Moreover, the legislator had already introduced the aforementioned stricter regulation that full exemption may only be an option if the harmful administrative assets amount to less than 20% of the business assets (before debt consolidation).

IV. Needs test for large acquisitions

According to the new law, the application of the regular exemption (85%) and the full exemption (100%) is limited to such cases where the value of the inherited share does not exceed EUR 26 million.

If the value of EUR 26 million is exceeded, there are two options:

1.
If the so-called “Abschmelzungsmodell” is applied, the exemption reduction is reduced by respectively 1% per EUR 750,000.00 by which the value of the tax-exempted assets exceeds the amount of EUR 26 million. This has the consequence that there is no more exemption as from a value limit of EUR 90 million.

2.
If the so-called “Erlassmodell” is applied, an exemption needs test is performed.

The heir / donee must then explain and, where required, prove that no sufficient assets are available to him/her in order to pay the inheritance tax. In doing so, he/she must use respectively 50% of the following values:

The private assets acquired jointly with the share;
The non-exempted administrative assets;
The previously available private assets or business assets (including the administrative assets).

It is of particular importance to note that the availability of assets to be used does not mean that such assets are actually fungible and realisable. The law does not take into account either that an income tax burden may accrue in addition to the inheritance tax if the heir / donee liquidates such available assets.

V. Revision of the company valuation under inheritance tax law

In the last inheritance tax reform in 2009, the legislator introduced a new method to assess companies due to an objection raised by the BverfG. According to this new method, a simplified German income approach (so-called Ertragswertverfahren) was used in which the average yield of the company was capitalised with a base interest rate from the long-term returns obtainable from bonds issued by public authorities and a fixed surcharge of 4.5%.

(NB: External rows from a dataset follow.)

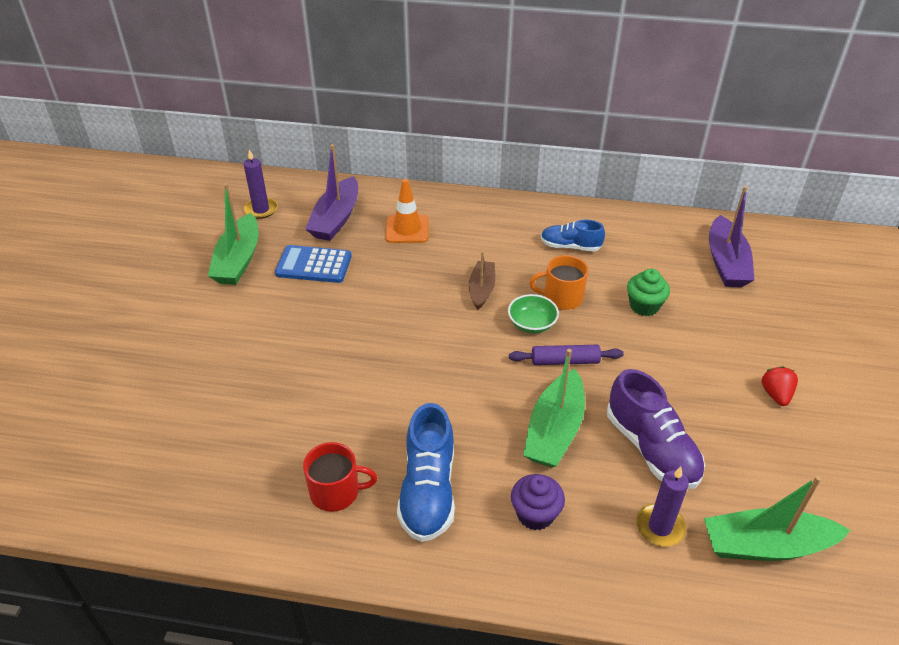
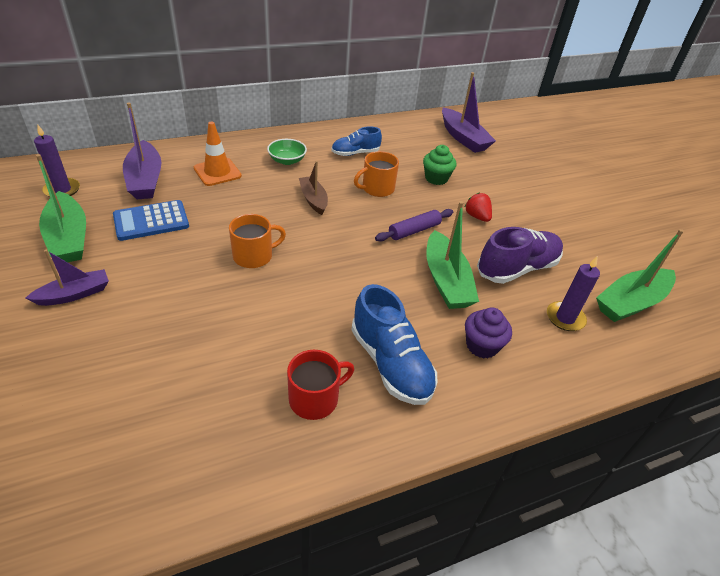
camera: 35 degrees left, 0 degrees up
(212, 316) = (74, 294): none -> purple boat
(379, 332) = (254, 256): none -> orange mug
(532, 324) = (370, 213): green bowl -> green bowl (287, 160)
(651, 448) = (517, 268): purple shoe -> purple shoe turned 60 degrees counterclockwise
(776, 395) = (557, 208): red strawberry -> red strawberry (477, 217)

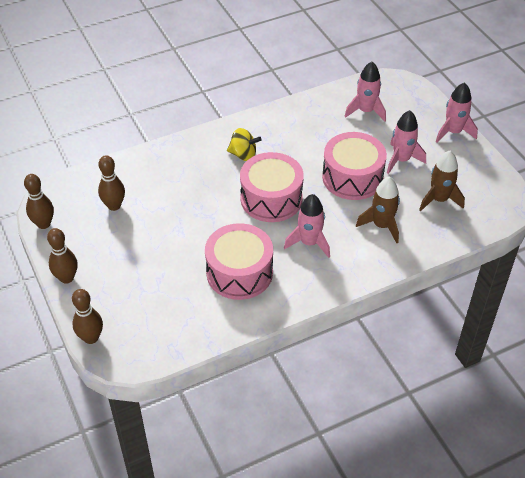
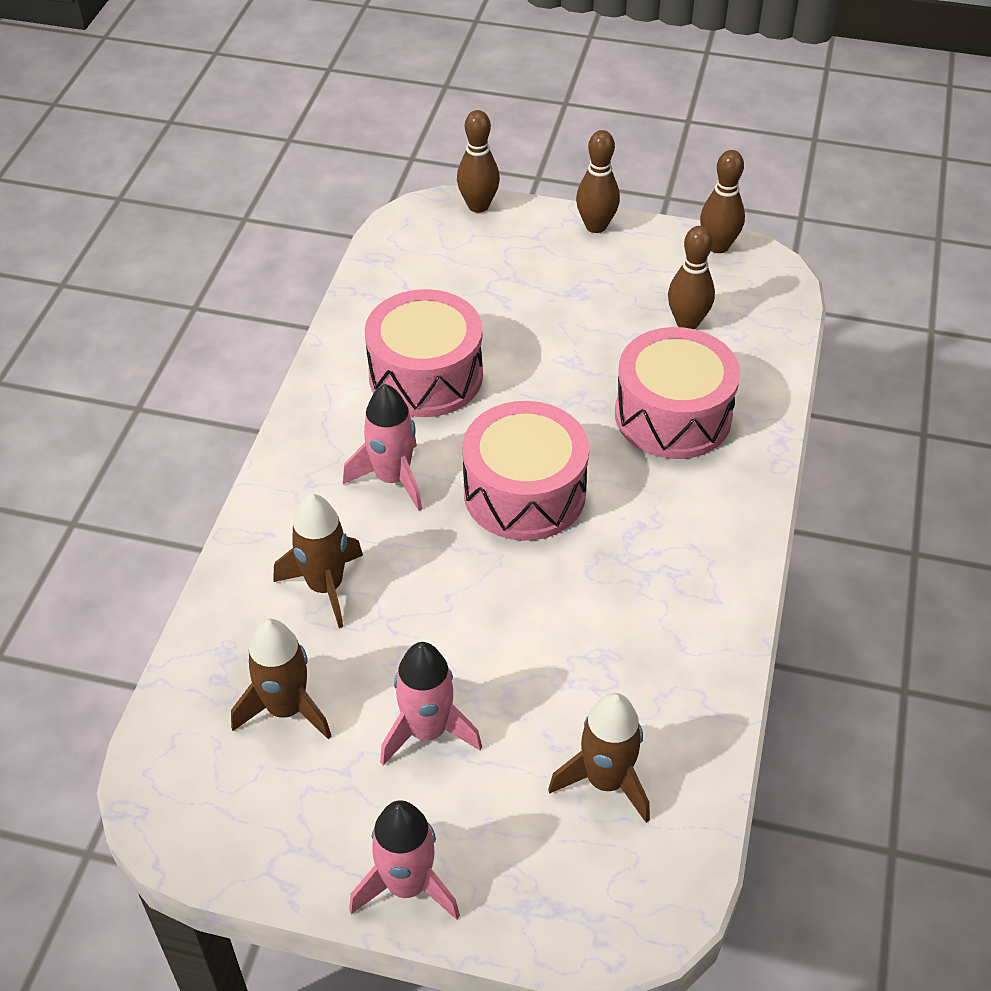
camera: 130 degrees right, 0 degrees up
(243, 155) = (658, 521): yellow spinning top -> none
(352, 177) = (461, 626): pink drum -> pink drum (673, 415)
(365, 111) = (606, 781): pink rocket -> brown rocket

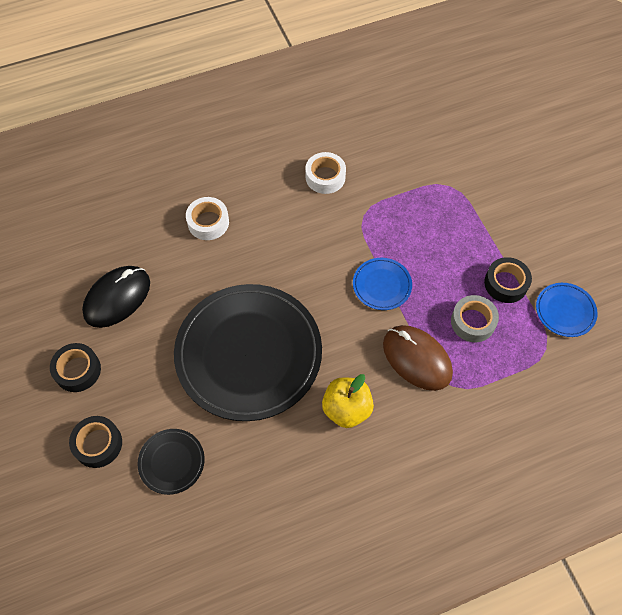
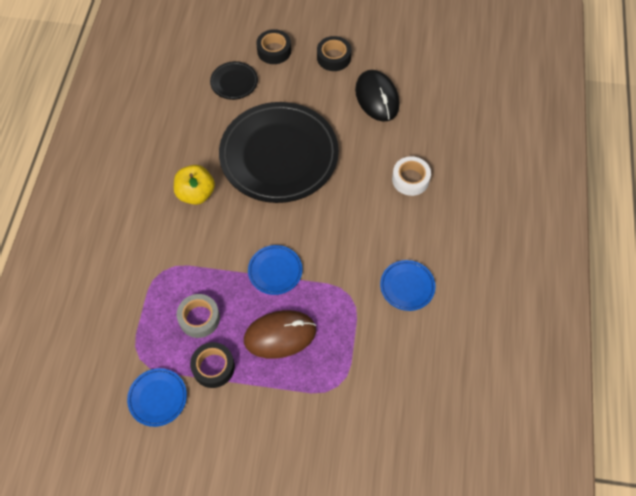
camera: 120 degrees right, 0 degrees up
(325, 177) = (407, 286): white tape -> blue plate
(417, 358) = (199, 260): brown mouse -> brown mouse (280, 335)

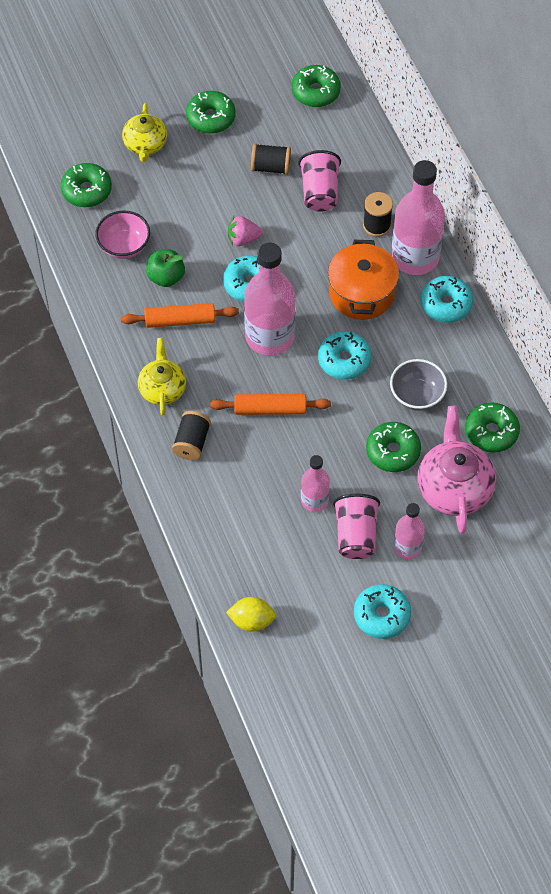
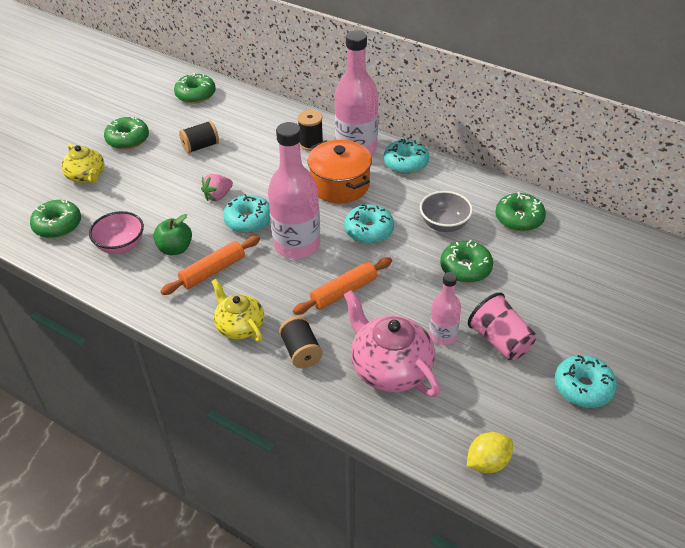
camera: 35 degrees left, 15 degrees down
(320, 192) = (251, 144): pink cup -> none
(407, 547) = (546, 325): pink bottle -> none
(454, 487) = (533, 266): pink teapot -> pink teapot (390, 368)

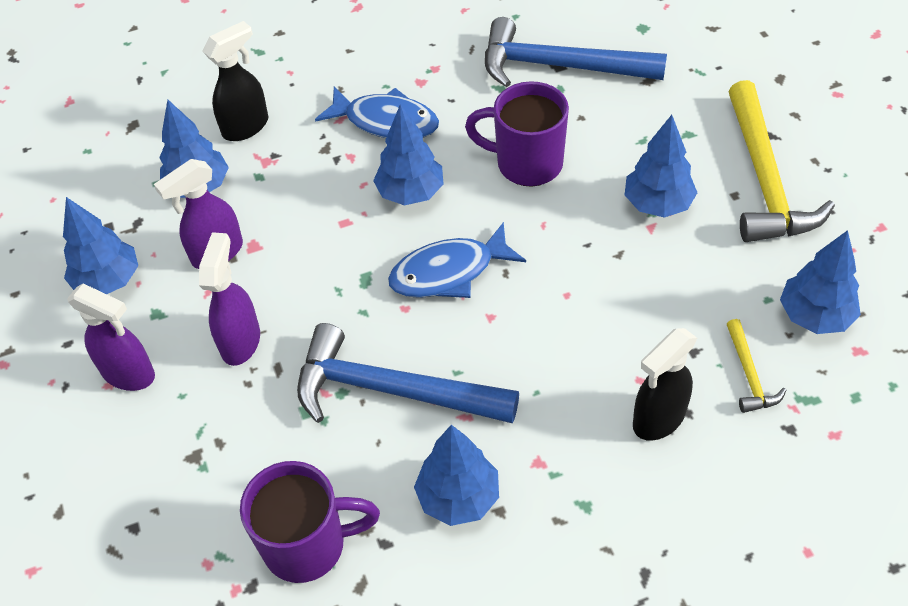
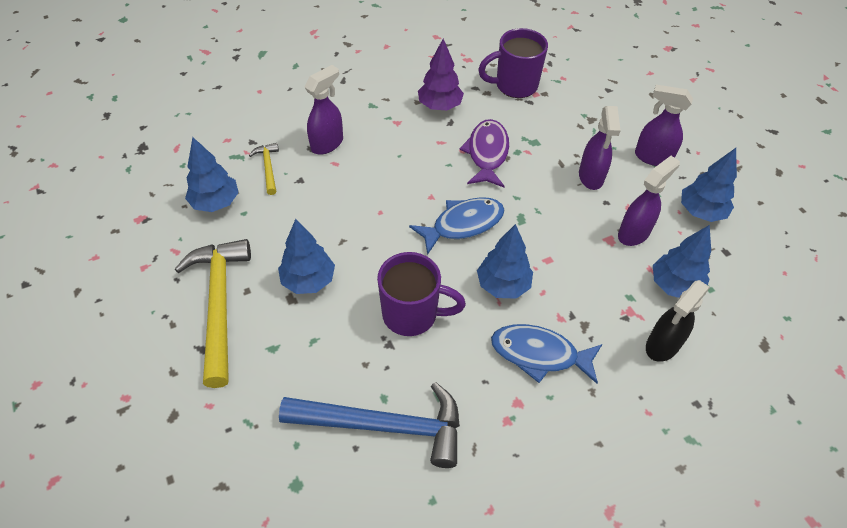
camera: 170 degrees right, 0 degrees up
(392, 390) = (487, 153): blue hammer -> purple fish
(458, 497) = (440, 106): blue tree -> purple tree
(658, 419) = (327, 144): black spray bottle -> purple spray bottle

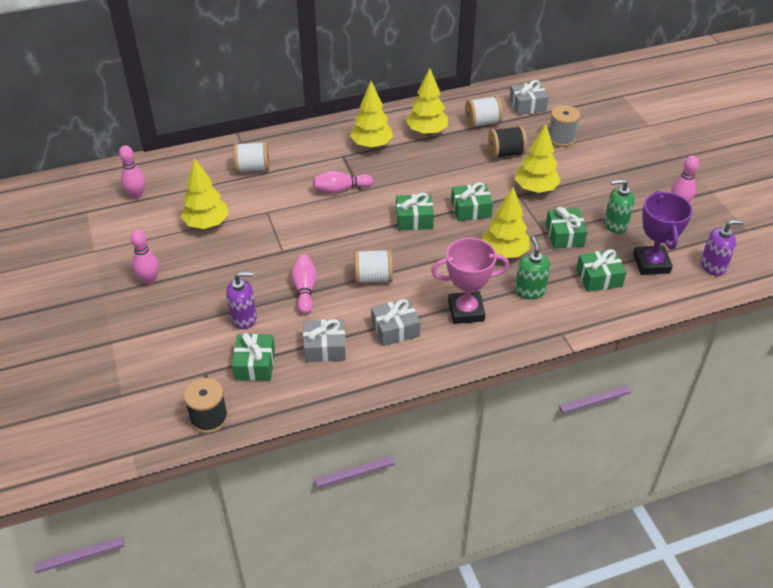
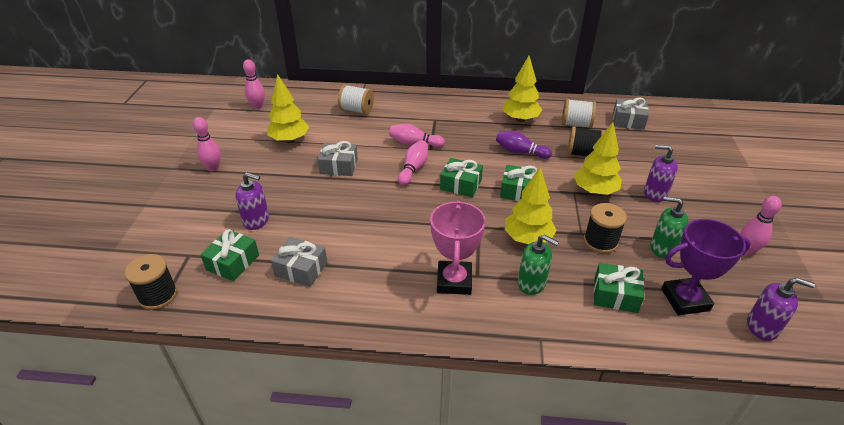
camera: 25 degrees right, 5 degrees down
(305, 290) = (323, 213): pink bowling pin -> pink bowling pin (413, 169)
(372, 145) = (465, 117): yellow tree -> none
(373, 278) = (389, 222): white spool -> none
(395, 329) = (375, 274): grey gift -> grey gift (339, 166)
(448, 168) = (520, 152): none -> purple bowling pin
(466, 311) = (454, 281): pink trophy -> pink trophy turned 75 degrees clockwise
(530, 291) = (532, 283): green soap dispenser -> green soap dispenser turned 105 degrees clockwise
(561, 138) = (646, 155): grey spool -> none
(564, 235) = (600, 241): green gift -> black spool
(586, 175) = (655, 193): none -> purple soap dispenser
(651, 263) = (685, 300): purple trophy -> purple trophy turned 60 degrees clockwise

Therefore, a base interest rate of 3.43% and a surcharge of 4.5% in 2011 resulted in a capitalisation factor of 12.61% (100 : (3.43 + 4.53%)).

Due to the decline of the base interest rates for long-term achievable yields of bonds issued by public authorities, the capitalisation factor amounted to 17.857 in 2016 (100 : (1.1 + 4.5)). Such a capitalisation factor considerably exceeded the capitalisation factors paid in the free market. Therefore, the company values under inheritance tax law considerably exceeded the fair market values that could be achieved in the market. The legislator has now determined a general capitalisation factor of 13.75%. At the same time, the Ministry of Finance was permitted, with the Bundesrat’s consent, to adjust the capitalisation factor in the future if the interest rate structure data change. This regulation will cause that the company values under inheritance tax law decrease by approx. 25%. Even if a capitalisation factor of 13.75 is still very high compared to the prices paid in the market, this relief is most welcome.

VI. Summary

In a final assessment, it can be noted that the legislator has met the requirements of the BverfG with the new formulation of the law in a way that repeated unconstitutionality need not be feared. However, in my opinion, it is correctly pointed out in legal literature that this extent of stricter regulations was not a mandatory requirement.

Furthermore, it must be pointed out that the application of the new law has become much more complex and difficult. This concerns both the fiscal authorities and particularly the tax citizens and their advisers who want and need to plan a gift and/or succession also in consideration of the tax burden.